Just last week, a banker sent me a 57-page consumer examination officers questionnaire containing specific and complex questions digging into every detail of the banks consumer credits. Failing to answer a question or giving a false answer can result in civil and/or criminal penalties to the banker. And this is not Citibank; this is a $46-million-asset local bank in a town of fewer than 2,000 people! The questionnaire has 11 more pages than the bank has total assets!
Do we need yet another full examination force and new rules, fees and a new bureaucracy on that little $46-million-asset bank? All that will be accomplished is that the bank will collapse under the new burdens causing the town to lose its only bank, which in turn will mean that the consumers of that little town will be denied credit. Eventually the town will wither and die.

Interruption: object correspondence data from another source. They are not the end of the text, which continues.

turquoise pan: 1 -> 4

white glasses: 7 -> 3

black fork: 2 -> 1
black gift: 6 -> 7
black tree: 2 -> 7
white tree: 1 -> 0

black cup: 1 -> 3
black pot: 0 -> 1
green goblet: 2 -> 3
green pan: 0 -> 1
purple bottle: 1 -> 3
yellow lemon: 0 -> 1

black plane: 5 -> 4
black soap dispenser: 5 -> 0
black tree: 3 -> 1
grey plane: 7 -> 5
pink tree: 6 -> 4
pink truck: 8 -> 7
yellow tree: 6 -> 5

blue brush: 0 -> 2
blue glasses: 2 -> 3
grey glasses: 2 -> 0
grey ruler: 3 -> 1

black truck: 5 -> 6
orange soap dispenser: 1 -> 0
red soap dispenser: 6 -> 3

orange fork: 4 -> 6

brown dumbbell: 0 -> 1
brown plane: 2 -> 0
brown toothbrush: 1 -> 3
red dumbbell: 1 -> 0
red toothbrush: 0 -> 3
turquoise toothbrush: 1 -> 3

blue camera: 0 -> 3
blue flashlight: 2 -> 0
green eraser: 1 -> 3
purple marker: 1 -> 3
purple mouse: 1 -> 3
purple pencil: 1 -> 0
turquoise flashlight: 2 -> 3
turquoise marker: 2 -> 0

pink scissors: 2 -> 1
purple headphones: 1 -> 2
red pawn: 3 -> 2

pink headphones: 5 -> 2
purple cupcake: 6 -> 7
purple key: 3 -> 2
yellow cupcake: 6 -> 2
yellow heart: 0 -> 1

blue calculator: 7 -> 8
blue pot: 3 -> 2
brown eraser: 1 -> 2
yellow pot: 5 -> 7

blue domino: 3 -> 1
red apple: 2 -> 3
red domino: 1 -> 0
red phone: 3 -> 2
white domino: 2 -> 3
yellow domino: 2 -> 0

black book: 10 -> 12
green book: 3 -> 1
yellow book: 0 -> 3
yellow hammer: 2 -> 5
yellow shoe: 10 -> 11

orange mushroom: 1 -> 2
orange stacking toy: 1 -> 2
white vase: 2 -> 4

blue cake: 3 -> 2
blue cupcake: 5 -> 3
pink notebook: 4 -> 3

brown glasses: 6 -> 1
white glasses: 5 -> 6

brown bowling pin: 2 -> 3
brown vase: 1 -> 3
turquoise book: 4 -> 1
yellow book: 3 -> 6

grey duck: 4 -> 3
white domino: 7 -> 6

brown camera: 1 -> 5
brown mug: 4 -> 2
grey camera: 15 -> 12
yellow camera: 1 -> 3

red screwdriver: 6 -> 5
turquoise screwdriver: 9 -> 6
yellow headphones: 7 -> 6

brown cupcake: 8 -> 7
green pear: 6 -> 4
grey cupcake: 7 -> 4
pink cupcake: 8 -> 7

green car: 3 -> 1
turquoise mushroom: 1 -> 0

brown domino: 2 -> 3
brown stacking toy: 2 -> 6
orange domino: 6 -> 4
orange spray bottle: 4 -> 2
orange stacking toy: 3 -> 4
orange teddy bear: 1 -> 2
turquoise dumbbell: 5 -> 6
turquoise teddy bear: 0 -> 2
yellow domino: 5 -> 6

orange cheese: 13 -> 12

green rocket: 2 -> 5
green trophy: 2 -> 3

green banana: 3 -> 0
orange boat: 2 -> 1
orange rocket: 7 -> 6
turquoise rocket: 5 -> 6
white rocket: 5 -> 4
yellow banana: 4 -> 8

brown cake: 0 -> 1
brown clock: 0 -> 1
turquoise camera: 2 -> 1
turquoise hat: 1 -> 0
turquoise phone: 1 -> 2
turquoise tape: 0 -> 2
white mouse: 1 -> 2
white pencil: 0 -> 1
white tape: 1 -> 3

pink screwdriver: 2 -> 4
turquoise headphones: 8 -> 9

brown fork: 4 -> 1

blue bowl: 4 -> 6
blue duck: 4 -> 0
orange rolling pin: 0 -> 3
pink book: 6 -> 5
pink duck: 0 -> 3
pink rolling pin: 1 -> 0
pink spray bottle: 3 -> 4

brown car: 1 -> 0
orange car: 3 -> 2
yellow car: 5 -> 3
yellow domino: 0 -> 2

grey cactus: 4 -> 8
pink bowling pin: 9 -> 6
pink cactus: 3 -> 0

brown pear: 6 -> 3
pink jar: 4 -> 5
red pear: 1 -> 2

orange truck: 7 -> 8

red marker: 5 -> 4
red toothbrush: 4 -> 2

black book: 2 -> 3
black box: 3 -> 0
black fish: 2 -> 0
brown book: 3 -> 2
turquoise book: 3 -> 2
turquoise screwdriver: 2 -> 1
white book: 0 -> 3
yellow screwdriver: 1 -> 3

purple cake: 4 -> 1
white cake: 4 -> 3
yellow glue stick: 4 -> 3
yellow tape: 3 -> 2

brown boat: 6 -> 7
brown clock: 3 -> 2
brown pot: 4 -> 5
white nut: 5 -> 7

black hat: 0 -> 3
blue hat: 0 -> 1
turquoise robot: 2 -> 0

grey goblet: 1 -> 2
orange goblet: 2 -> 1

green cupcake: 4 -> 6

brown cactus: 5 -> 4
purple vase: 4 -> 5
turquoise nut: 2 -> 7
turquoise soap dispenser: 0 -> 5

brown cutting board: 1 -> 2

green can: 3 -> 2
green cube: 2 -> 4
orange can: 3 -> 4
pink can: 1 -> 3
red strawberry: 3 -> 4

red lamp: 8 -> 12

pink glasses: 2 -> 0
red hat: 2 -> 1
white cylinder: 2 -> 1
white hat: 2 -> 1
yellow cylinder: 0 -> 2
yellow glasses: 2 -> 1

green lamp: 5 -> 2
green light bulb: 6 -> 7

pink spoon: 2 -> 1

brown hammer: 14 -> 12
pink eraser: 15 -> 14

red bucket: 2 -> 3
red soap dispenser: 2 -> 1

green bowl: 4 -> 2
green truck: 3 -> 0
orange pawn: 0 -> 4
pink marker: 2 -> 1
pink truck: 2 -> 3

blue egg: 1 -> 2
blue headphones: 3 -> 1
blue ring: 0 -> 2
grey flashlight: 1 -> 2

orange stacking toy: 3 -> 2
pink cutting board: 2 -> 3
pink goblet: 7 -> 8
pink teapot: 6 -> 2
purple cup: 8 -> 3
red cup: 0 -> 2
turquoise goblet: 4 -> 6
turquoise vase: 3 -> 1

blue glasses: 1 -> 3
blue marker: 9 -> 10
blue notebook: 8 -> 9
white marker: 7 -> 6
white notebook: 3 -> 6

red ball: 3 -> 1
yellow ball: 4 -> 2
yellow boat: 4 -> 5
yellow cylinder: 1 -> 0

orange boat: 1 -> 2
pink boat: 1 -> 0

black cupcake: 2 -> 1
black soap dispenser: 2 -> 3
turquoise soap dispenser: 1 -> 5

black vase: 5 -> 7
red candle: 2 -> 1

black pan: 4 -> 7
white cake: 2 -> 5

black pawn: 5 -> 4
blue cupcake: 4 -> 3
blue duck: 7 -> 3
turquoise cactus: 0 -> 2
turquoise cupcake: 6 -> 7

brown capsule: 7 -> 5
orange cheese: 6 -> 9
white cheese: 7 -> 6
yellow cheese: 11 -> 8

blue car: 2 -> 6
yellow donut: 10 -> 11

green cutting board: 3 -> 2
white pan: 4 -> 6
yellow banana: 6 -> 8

We cant afford to let that happen. Independent Community Bankers of America and the thousands of community banks we represent stand ready to work for common-sense consumer protection measures to make sure our fellow citizens and customers never are duped again by unscrupulous providers of financial products. We want to make the credit-granting process a win-win situation for both the local bank and the consumer which is the hallmark of community banking.
Camden R. Fine is president and CEO of the Independent Community Bankers of America.